The two JD tractors that the harvester loads into (2640 and 2030) seem to last at least two days. That's 8-12hr shift. Granted, they are not full power loads....just pulling a grape gondola at 1200 rpms or so. The gondolas can carry 4/4.5 tons each- trailer weighs 1500lbs empty. In reality, only one loads at a time, so it really runs half the time (unless driver keeps in on). It has a 19 gallon fuel tank....and we've never ran it out of fuel (one gauge doesn't work, other is iffy).
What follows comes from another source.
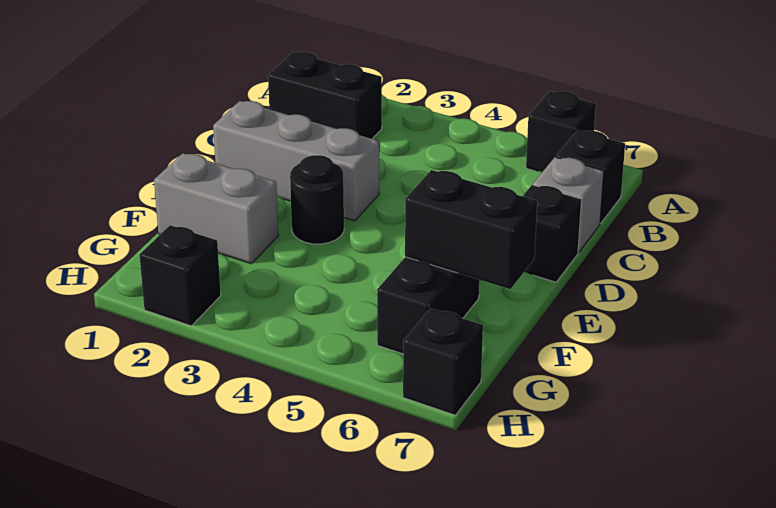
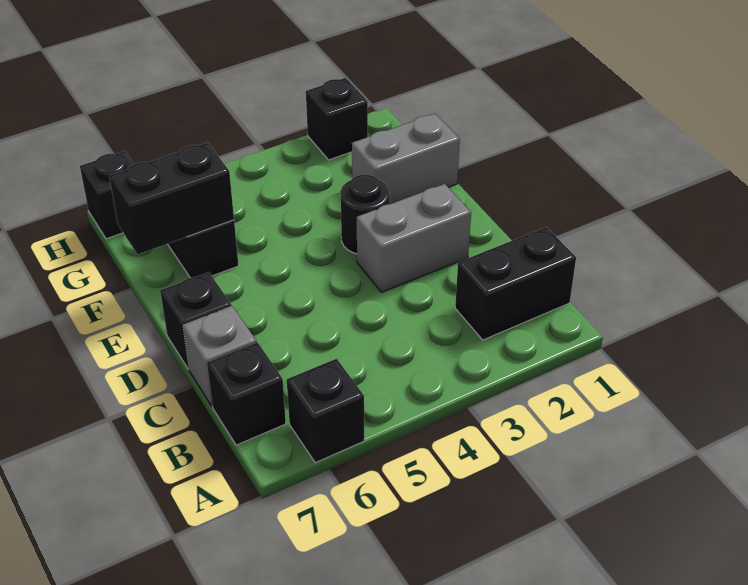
grey brick D1:D3 level 1 -> grey brick D2:D3 level 1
I'm guessing we are refueling at 3/4 empty, but it could be just past half.... So, if I had guess, it's probably using 1/2 gallon or so of fuel per hour on average; less if they shut off between loadings (assuming fueling at 3/4 empty) and two days working (8-10 hr shifts sometimes 12).
Oh, the 2030 was repowered w/ a 80HP engine (new) in 1993....it actually uses less fuel then the 2640 if both are in the field at the same time doing the same "work" (ie disking the field).
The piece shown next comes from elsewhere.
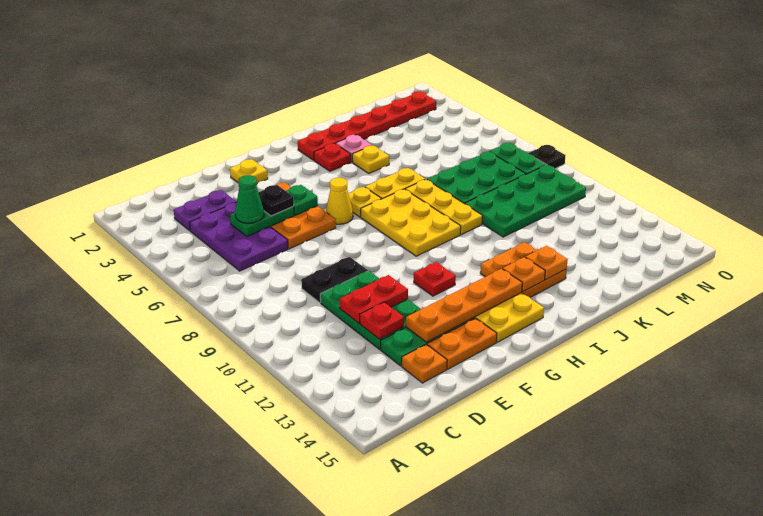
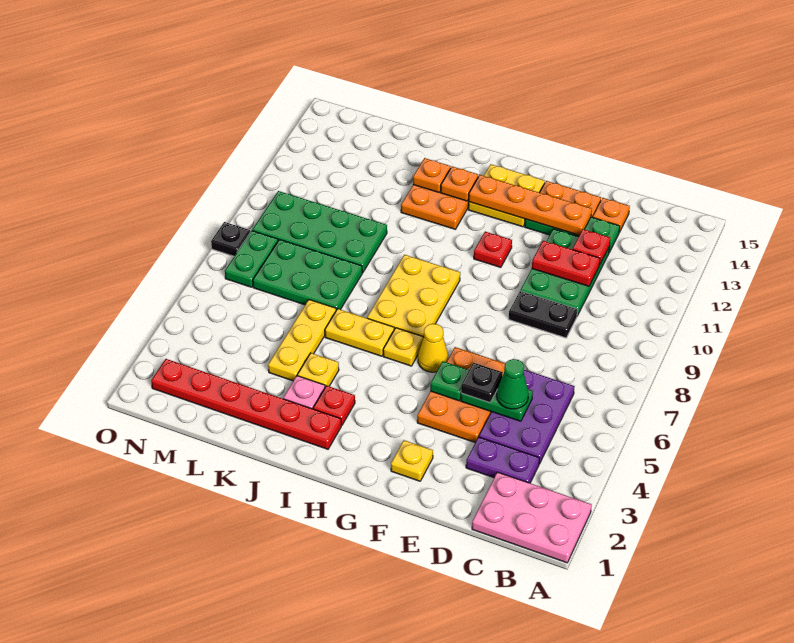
none -> pink plate A1:C2 level 1
yellow plate J7:J9 level 1 -> yellow plate K4:K6 level 1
So I can say, for grape harvesting, the 3 diesels we run, it's about 2 gallons per hour total....at current prices, between $7-8.00 per hour.
But, the way tractors are rated can be hard to figure out how much fuel it uses per hour. It's not like on road vehicles and miles per gallon, two numbers to figure out. When the "load" is factored in to tractor equations, most owners have NO idea what the load is vs the test conditions that were used to get the number.
So the best someone could do is look look at the hour meter and fill the tank full. Use their tractor and use their tractor. When they fill it, make note how many hours it ran and how many gallons it took to fill the tank. Back to a two number calculation..... is it accurate. Well, for your tractor yes, for someone else's tractor no. Same model tractor running for 1 hour doing totally different things will have two different fuel consumptions (ie loader work vs rototiller).